Angel One: Metamorphosis into a Fintech? (Previously Angel Broking)

Which reinforces the point that there are HNI traders on Angel. With new SEBI rules, people need to bring their own capital (max margin is limited and same across all brokers). This is generally pledged shares or pledged MF units because bringing fresh capital is simply inefficient. The least one can do is buy liquid MF with the cash then pledge it and trade with the capital. This is why large traders => large investors.

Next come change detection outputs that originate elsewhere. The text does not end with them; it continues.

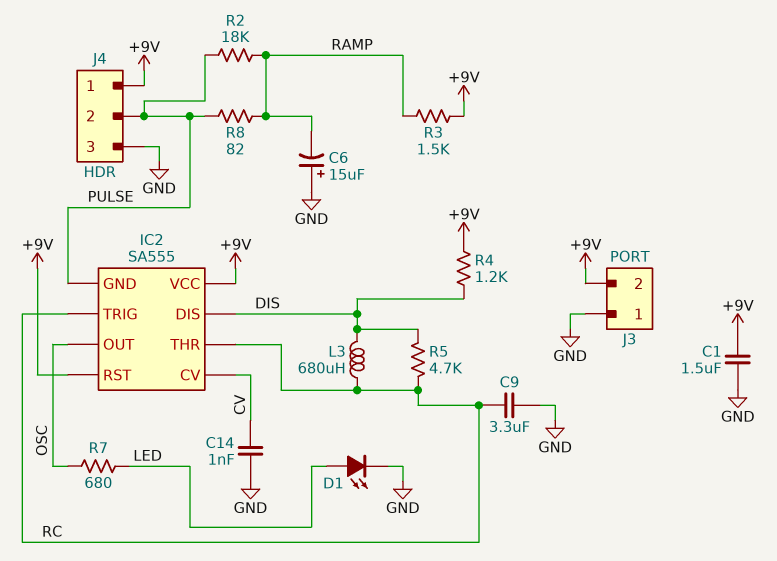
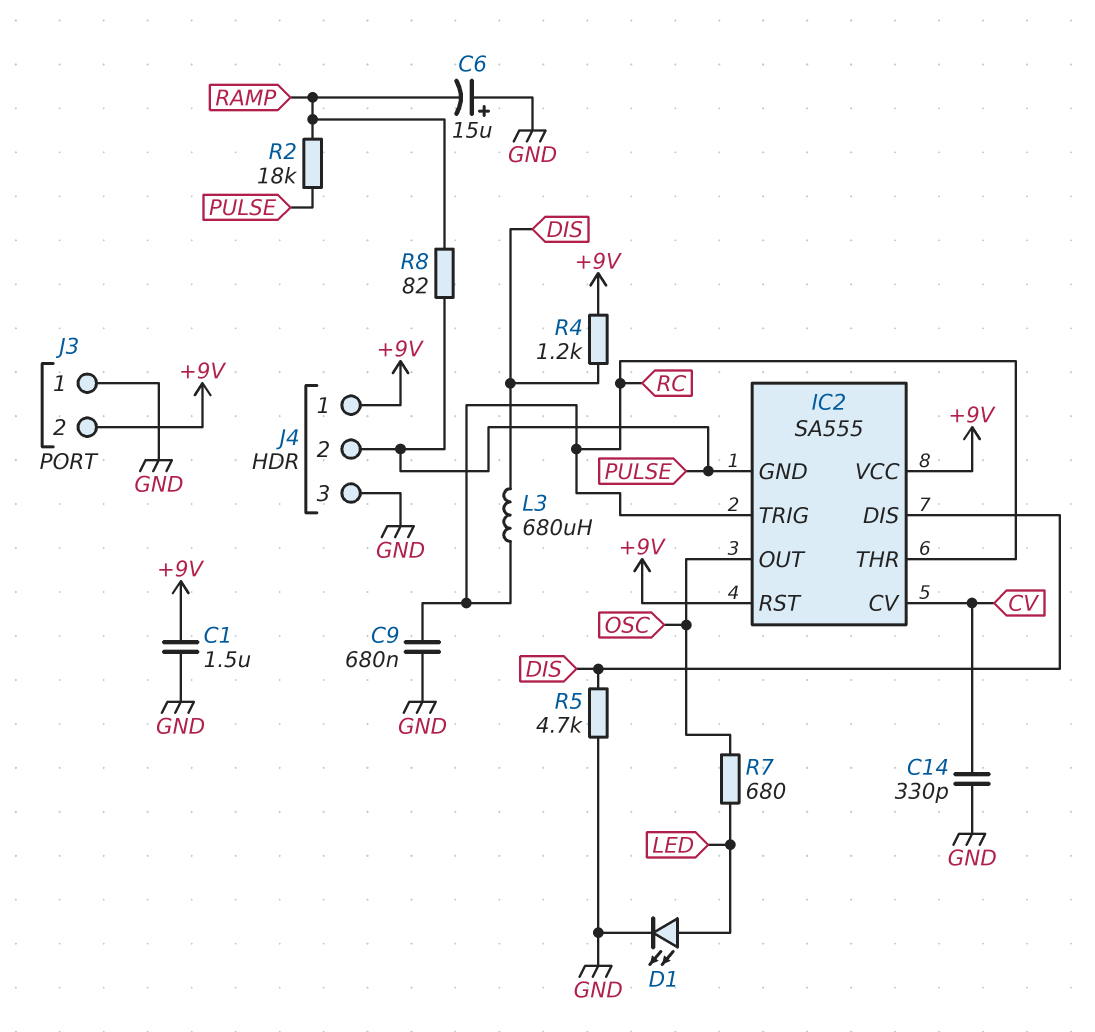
C9: 3.3uF (GND, RC) -> 680nF (GND, RC)
C14: 1nF (CV, GND) -> 330pF (CV, GND)
R3: 1.5k (+9V, RAMP) -> none
R5: 4.7k (DIS, RC) -> 4.7k (DIS, GND)

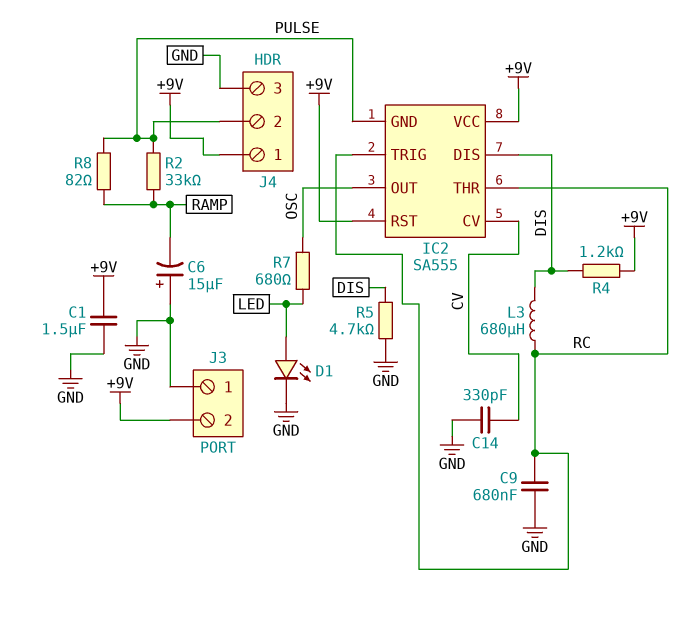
R2: 18k (PULSE, RAMP) -> 33k (PULSE, RAMP)

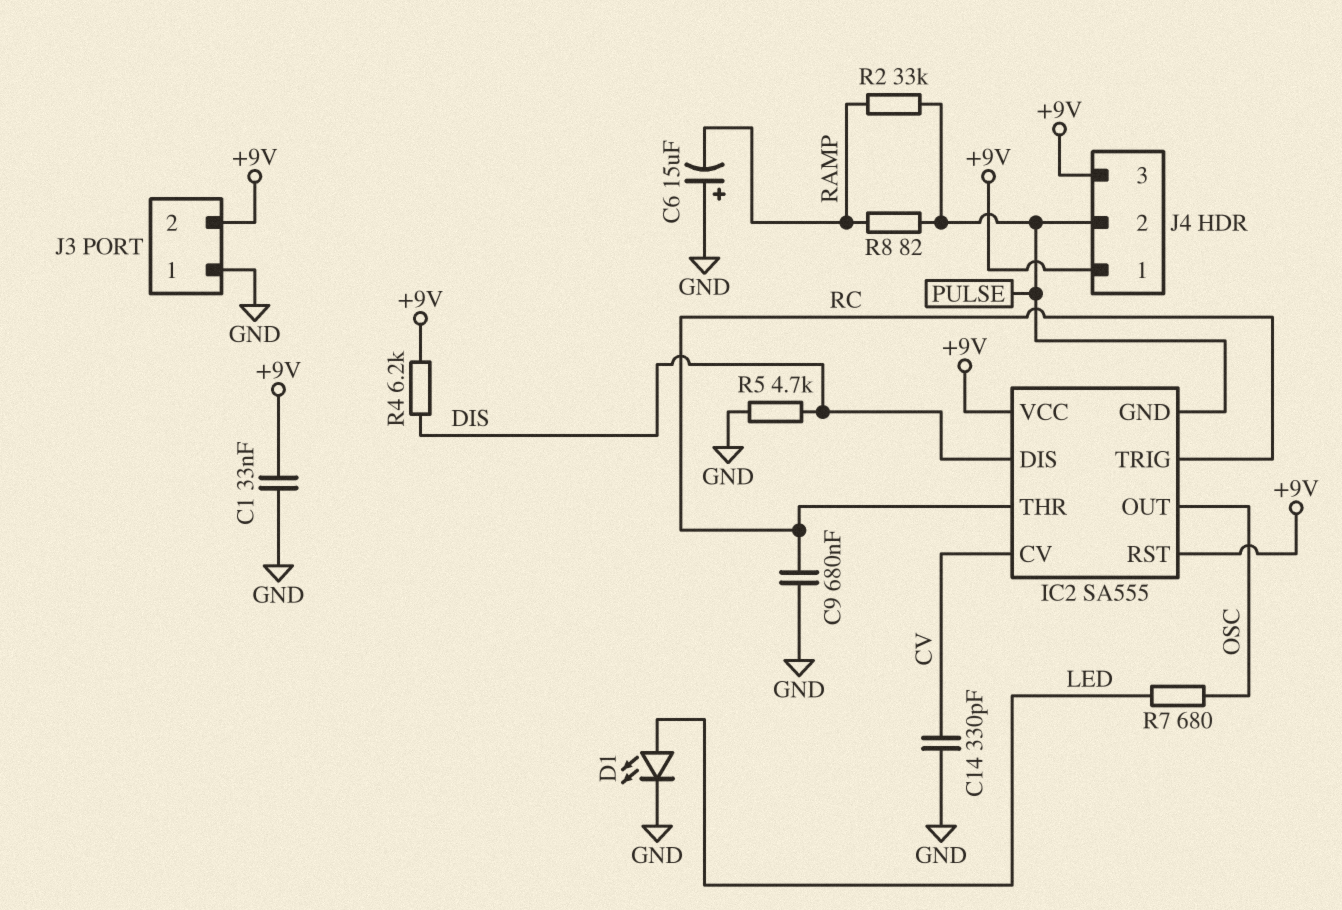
C1: 1.5uF (+9V, GND) -> 33nF (+9V, GND)
J4 pin 3: GND -> +9V
L3: 680uH (DIS, RC) -> none
R4: 1.2k (+9V, DIS) -> 6.2k (+9V, DIS)

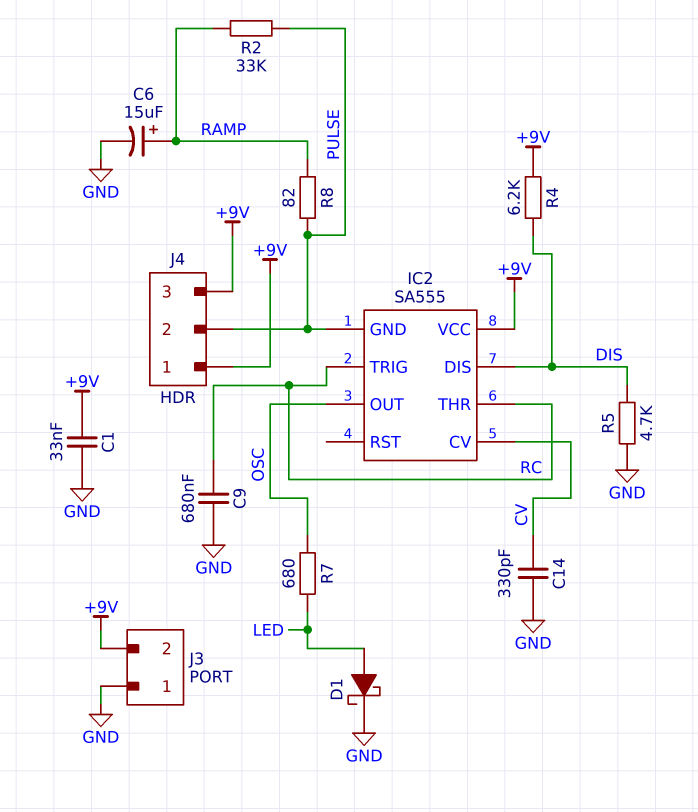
C6: 15uF (plus GND, minus RAMP) -> 15uF (plus RAMP, minus GND)
D1: LED (A LED, K GND) -> schottky (A LED, K GND)
IC2 pin RST: +9V -> none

That is correct. The folks that do trading are the only ones that can be easily tracked right now. Buy and hold (delivery) would not even show up in revenues. Someone that only does lump sum infrequently would not even show up in active clients all the time. I wish angel revealed total assets, but my other concern is applicable here. They have not focussed on cross-selling. In fact this is the primary reason they are building their super-app! They want people to download the angel app, and discover on the main app, that they can not just trade or buy stocks but also invest in MF or buy insurance. This cross selling is the key focus of the new app. Without this focus from management side, it is true that many users will download the app and forget about it. This is why it is great for me to see focus on cross-selling in the form of unifying the user experiences across different segments of revenue: distribution and broking. I completely agree that angel would possibly never reach the 25% of topline from distribution that ICICI sec has. However, there is an asymmetric payoff situation here. Upside is unlimited (depending on management execution). Downside is negligible. Because right now distribution is only 1% of topline. Also, this is very low cost cross-sell and hence even if the 1% goes to 5%-10% over 3 years, this flows directly to bottomline and improves margins and ROCE. That is the most likely scenario IMHO. Not factoring in a jump from 1% of topline to 20% in the near-term.

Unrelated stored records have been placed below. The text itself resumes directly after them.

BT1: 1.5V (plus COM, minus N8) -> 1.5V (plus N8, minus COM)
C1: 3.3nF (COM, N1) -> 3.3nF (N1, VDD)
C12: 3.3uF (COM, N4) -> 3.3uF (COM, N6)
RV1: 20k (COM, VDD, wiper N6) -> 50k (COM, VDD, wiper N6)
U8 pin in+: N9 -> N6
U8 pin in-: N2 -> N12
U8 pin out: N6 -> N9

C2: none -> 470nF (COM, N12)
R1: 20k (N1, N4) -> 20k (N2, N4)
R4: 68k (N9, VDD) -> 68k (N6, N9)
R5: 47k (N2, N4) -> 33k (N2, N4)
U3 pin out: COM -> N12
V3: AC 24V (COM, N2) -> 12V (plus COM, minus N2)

This is fantastic data. The problem is that it is a leap of faith to assume that majority (or even any significant) portion of this comes from HNIs. This could very well have come from HNIs contributing 5% of AUM and retailers (or target segments of zerodha/angel) contributing 95%. In fact if anything, wouldn’t we expect HNIs to be more careful (deploying money managers or financial advisors) with their money and not give it to a new MF?

IMHO they won’t be able to. Downturn would definitely take them down. Even if they got 25% of their revenues from distribution (best case), the 75% of it which is cyclical would go down. The cyclicality cannot be avoided. However, if we look at past data, the reduction in revenue might not be as bad as one might imagine. Have a look at this:

Please have a look at this part of 1st post. In my understanding the biggest risk with broking is not a large fall in revenues, it is buying it at wrong valuations (as is the risk with all cyclicals). If you pay for secular growth when buying a broking business, outcomes can be bad. Are the current valuations good, or bad? Everyone must make up their own minds.

i think new SEBI rules were also implemented post Karvy fiasco to prevent a repeat:

There is a strong assumption here that wealth is concentrated in a few hands. At a broad level, I agree that this is self evident and true. However, I don’t know how to quantify this phenomenon. Most nouveau rich people (not HNIs) I know of (not the 2nd and 3rd tier users, the tech & new age industry employees with 1M+ INR salaries and k+ M INR assets) prefer using zerodha for all their investing, and it is not due to the brokerage. There is definitely an element of social compliance wherein everyone in their acquaintance circle using zerodha makes them use zerodha. It does help that zerodha UX is way better than most out there. This is also the way to differentiate yourself in an industry where most things are commoditized. How much money they have cumulatively, compared to the HNIs, i dont know. But if one can get this data, it would be very interesting to look at. In some sense, this is the torso of the distribution of wealth. The entire discussion is how heavy the head is vs the torso vs the tail.

If indeed the head is very heavy compared to torso and tail, and if it is indeed the case that HNIs prefer bank backed brokerages, then your point is very valid, and cross sell opportunities are limited in the medium term. This statement has 2 assumptions that need some validation before it becomes a self evident truth. What i will do at my end is try and get that total assets number from the management in the next conference call :smiley: Also, any details they can share on the HNIs.

Agreed, this is why the new app, and cross selling becomes important, even if it only contributes 5% to the topline, and not 25% like ICICI sec, to retain the customer.

Thanks a lot, this is definitely very helpful. :slight_smile: helps the investors be aware of the risks and also to ask focussed questions to the management in the upcoming concalls to tease apart the real size of the cross selling opportunity.